Todo se veía negro, hasta que un camino de luces bermellón me señaló una dirección. Me adentré en esa oscuridad, navegué por ella mientras seguía el rastro casi tenue que me mostraban. Sentí una corriente de aire frio sobre mi piel, la sensación del poder más allá de mi cuerpo, casi pude sentir la luz que me rodeaba mientras me adentraba en mi búsqueda.
No supe cuánto tiempo pasó hasta que me topé con una pequeña ventana. No una puerta, una ventada del tamaño justo para que solo pudiera entrar un gato. Blanca, del color de los huesos, con pequeñas manchas bermellón como salpicaduras.
Vi mi reflejo cuando me acerqué lo suficiente. Pero se veía distorsionado y opaco. El rastro de luces se fue apagando hasta que desparecieron, dejándome solo con la pequeña ventana, sin más caminos u opciones.
Puse una mano sobre la ventana, se sentía fría bajo mis dedos, como el hielo. Y ejercí presión, igual que Astra me indicó.
Pero no sucedió nada. No podía abrir la ventana.
Fue entonces, mientras deslizaba mi mano sobre la superficie, que sentí la grieta bajo mis dedos. Filosa, lo suficiente para cortar mi piel. Y diminuta, apenas perceptible.
Esa sería mi entrada.
Preparé todos mis sentidos y mi propia presencia incorpórea, y dejé que mi existencia se redujera a apenas un susurro. Pequeño y etéreo, lo suficiente para entrar por una grieta de ese tamaño.
Sentí cómo me deslizaba a través de su capa, el negro se desvaneció, todo a mi alrededor lo hizo. Luego, como si hubiera dado un paso a otro mundo, un paisaje completamente diferente nació ante mí. Pero mi cuerpo no tomó su forma normal, permanecí como un suspiro en el aire, dispersa y casi imperceptible.
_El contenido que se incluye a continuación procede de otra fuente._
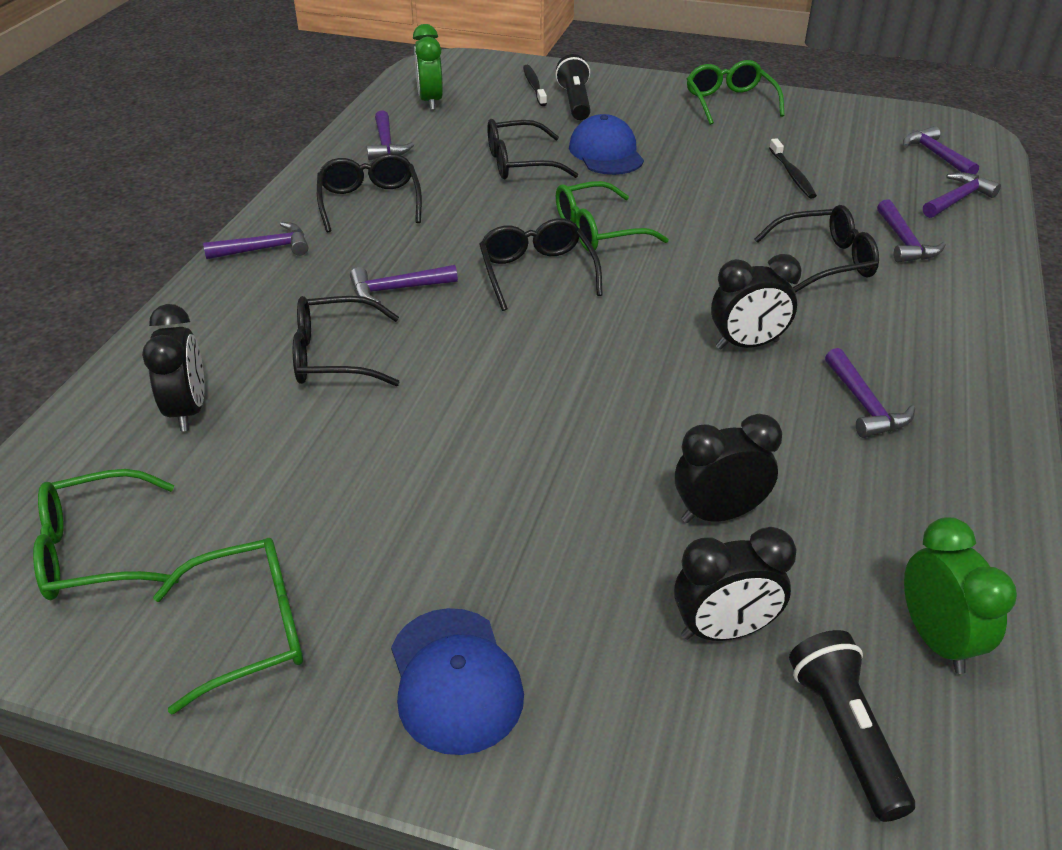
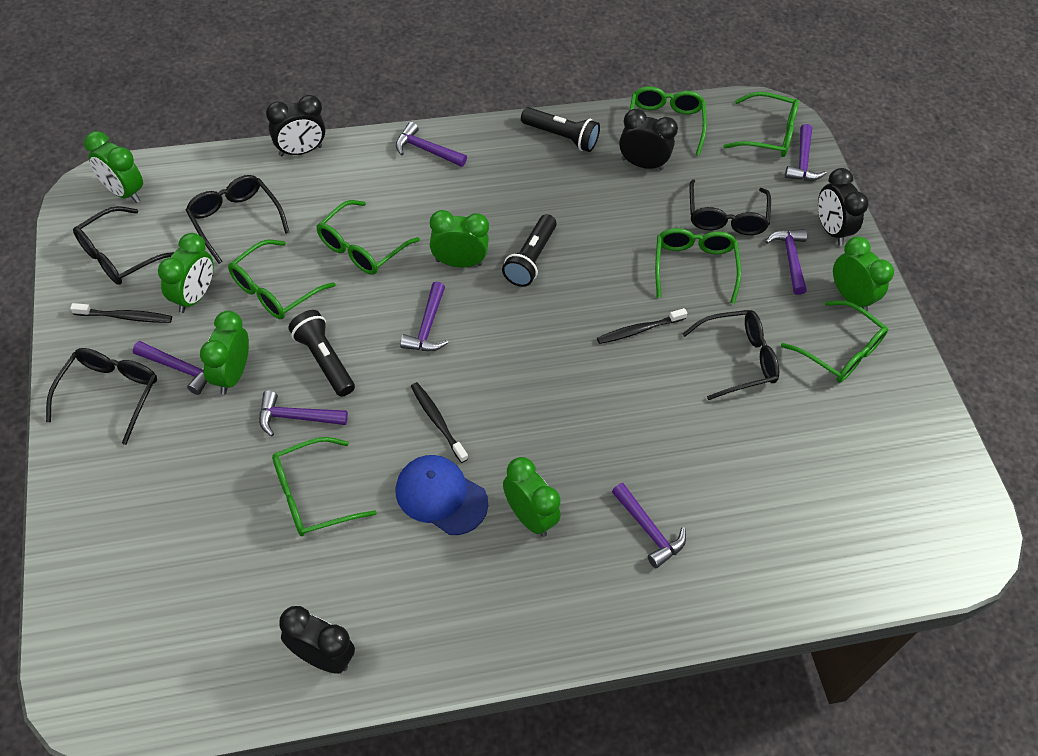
black flashlight: 2 -> 3
black toothbrush: 2 -> 3
blue cap: 2 -> 1
green clock: 2 -> 6
green glasses: 4 -> 7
Figuras conocidas aparecieron a mi alrededor, rostros de antiguos dioses, cubiertos por capas color bronce hasta la cabeza. Solo pude ver sus rostros en la penumbra de la noche que devoraba el palacio, pero con eso fue suficiente. Dioses Olímpicos, algunos de ellos, que en un futuro pertenecerían a los Dioses Guardianes. Sus expresiones compartían la seriedad y dureza que los caracterizaba, una más que los demás. El rostro de Atenea era la representación frívola de una deidad antigua, sin ningún sentimiento cálido o ameno en su mirada, mucho menos en sus gestos. Sus ojos, pese a representar serenidad, también parecían arder con un fervor inquebrantable.
Estaban reunidos alrededor de una cama de cuarzo, rodeada por cuatro antorchas en cada punta que eran la única fuente de luz de la habitación además de las estrellas y la luna. La habitación no tenía paredes, solo columnas que rodeaban de forma circular la instancia. Y sobre la cama un montón de arcilla reposaba sin forma alguna.
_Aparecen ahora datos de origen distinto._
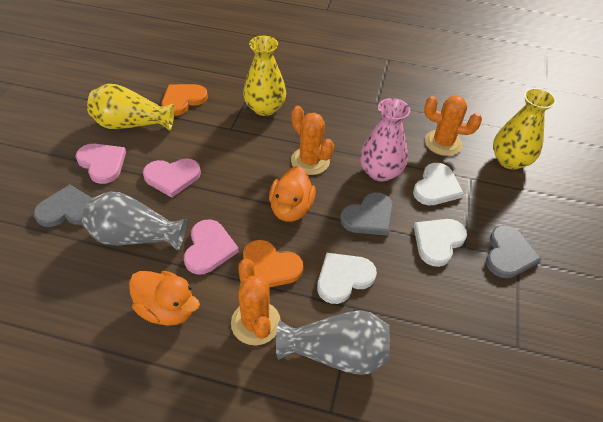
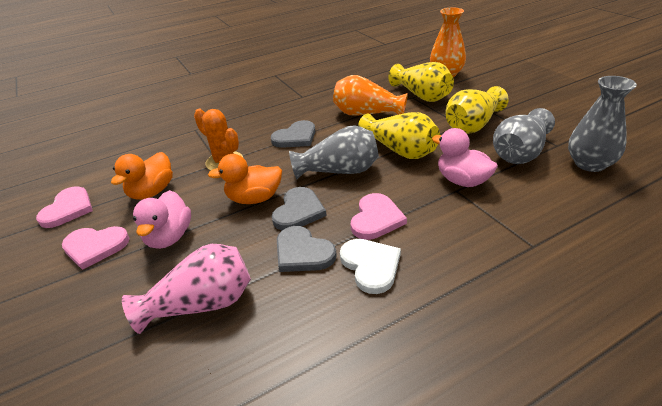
grey vase: 2 -> 3
orange cactus: 3 -> 1
orange heart: 2 -> 0
orange vase: 0 -> 2
pink duck: 0 -> 2
white heart: 3 -> 1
—Será su perdición —comentó uno de los dioses presentes—. O la nuestra.
—Entonces debe ser perfecta —dijo Atenea, su voz jamás podría olvidarla o confundirla—. Haga lo que haga, será incuestionable que fue creada por los dioses, esculpida por nuestros dones.
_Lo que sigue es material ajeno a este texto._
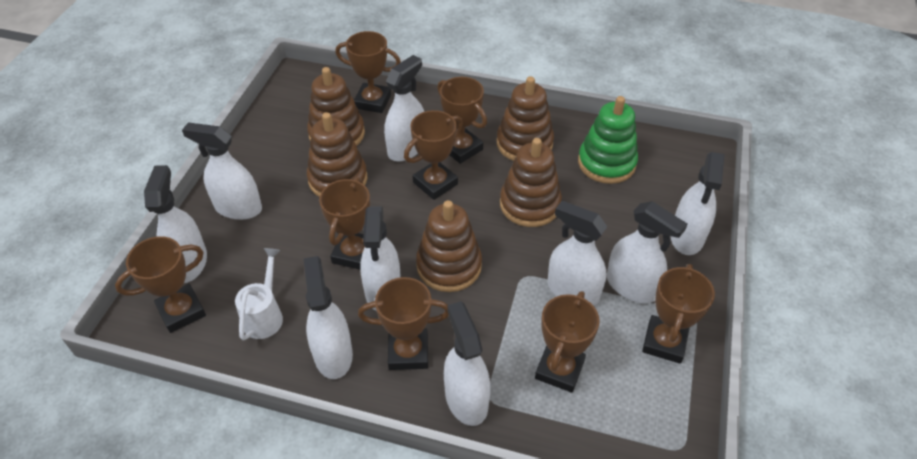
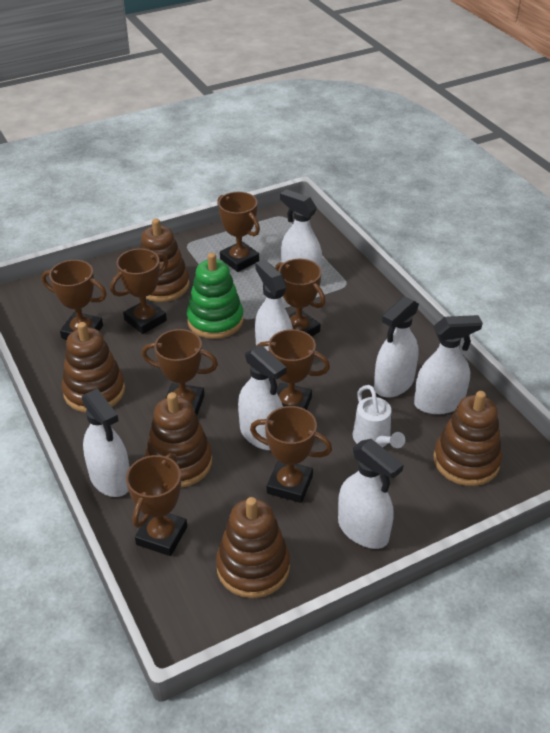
white spray bottle: 9 -> 7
Uno por uno las figuras cubiertas dieron un paso hacia la masa amorfa sobre la cama, y al extender sus manos hacia ella una nueva luz tomó lugar, dorada, cálida pero helada al mismo tiempo, como un regalo maldito escondido tras una sonrisa perversa. La luz nacida de cada dios voló hacia la arcilla y se hundió en ella en medio de un suspiro y un parpadeo.
Las estrellas parecieron brillar con más intensidad en el momento en que el último de los presentes ofreció su regalo. Y entonces la arcilla se retorció.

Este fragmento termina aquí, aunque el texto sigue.